The speaker was a salaried university art professor safely ensconced in a cultural milieu where their work didn’t have to please, entertain, surprise, or fight for public attention. They had been certified as an artist and therefore what they produced must be art. Plus the work dealt with a right-minded subject that explored the importance of remembering racially-motivated historical injustices.

But was this art? And if not, why was this being presented at an art festival? During the question session I wanted to ask, “Where’s the art?”

Nobody questioned the speaker or challenged them. The audience respectfully sat through the dry, predictable presentation that alternated slides and commentary. But why didn’t the “artist” turn their presentation into art? Use music, high-interest visuals, the graphic power of strong images, the poetry of well-crafted language, to give the audience the experience of what they were talking about?

I am preparing an upcoming slide show / talk on my work and my goal is to wow my audience, to grab their attention and sustain it, to win them over. I want them to leave my talk juiced and excited by the experience. I want them to tell their friends about it. I want them to buy my books.

I am hardly the first person to point out the downside of academic artists. Ben Shahn’s comments on the subject in his book The Shape of Content aptly described the awkwardness of the situation. Artists who, if they are to do their art well, must undermine and transcend existing norms, placed in a position of power that upholds and enforces those existing norms. Artists have to earn a living, though, and all of us will not make it in a market-driven environment, so I guess some have to teach. But what does that mean for their art? Imagine pop music professors whose work didn’t have to compete to survive in the marketplace. Laughable, I know, just like the official socialist realism art of the Soviet Union.

If more people don’t view art professor / artists as dubious, it may be because their work typically comes wrapped up in virtue-signaling and insider art-tech explanations, and language trumps mute visuals when it comes to the power of suggestion. That is why I look at the art before reading anything, so that my eyes are fresh and have not been influenced by suggested interpretations. If I do not get it, then I circle back to see what I have supposedly missed.

Ultimately, however, you always have to ask photographer Robert Adams’ third question for viewing art: Was it worth it?  Was it memorable? Did it communicate an important experience? Did it help you understand something better? Did it wake you up, delight you, make you laugh, make you cry, show you something new? 

If usually does when the art embodies its message, when the form does its content, as in William Carlos Williams’ formulation, “No ideas but in things.”

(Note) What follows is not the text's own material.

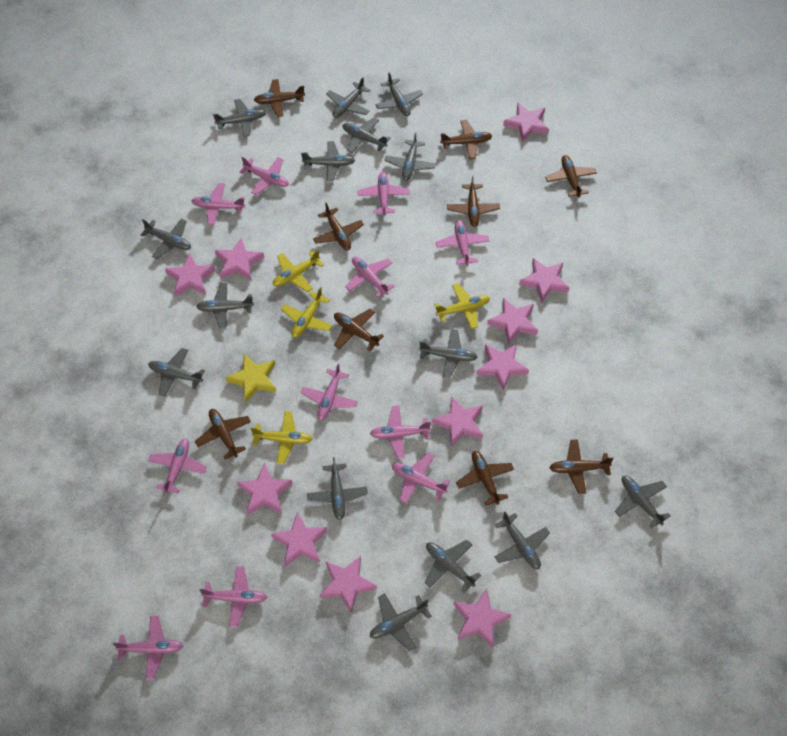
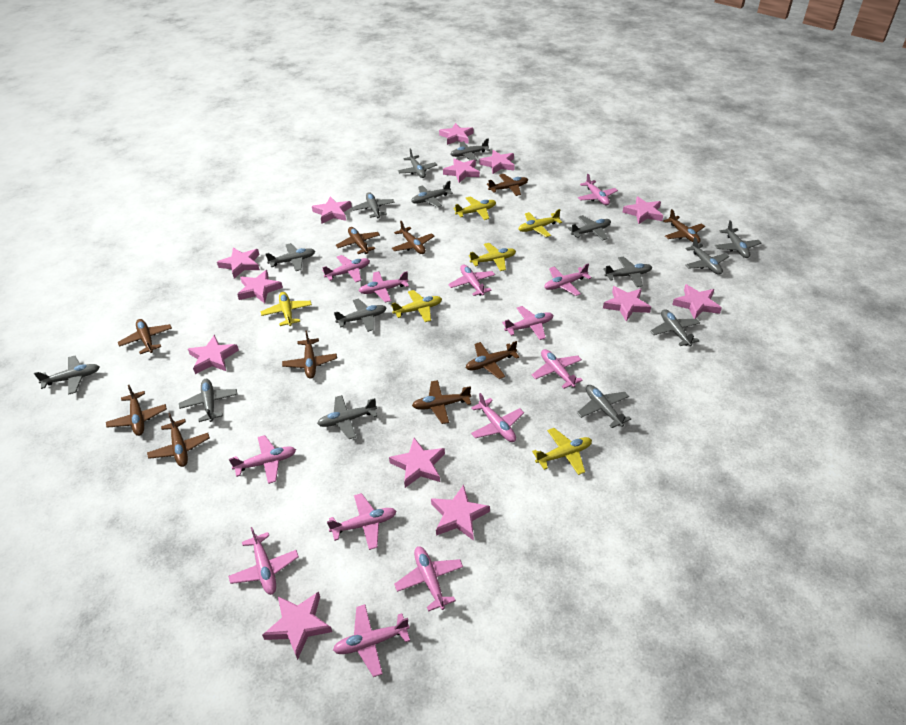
brown plane: 9 -> 10
pink plane: 11 -> 13
pink star: 11 -> 13
yellow plane: 4 -> 6
yellow star: 1 -> 0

You can agree or disagree with K. B. Dixon, but his comment conveniently frames the conversation about what is art, or what is meaningful art. In my own pantheon of significant works there are more than a few whose themes include poverty, genocide, and environmental depredation. But they cannot be reduced to the mere propaganda content of their message. If they have value as memorable, important works of art it is because of so much more.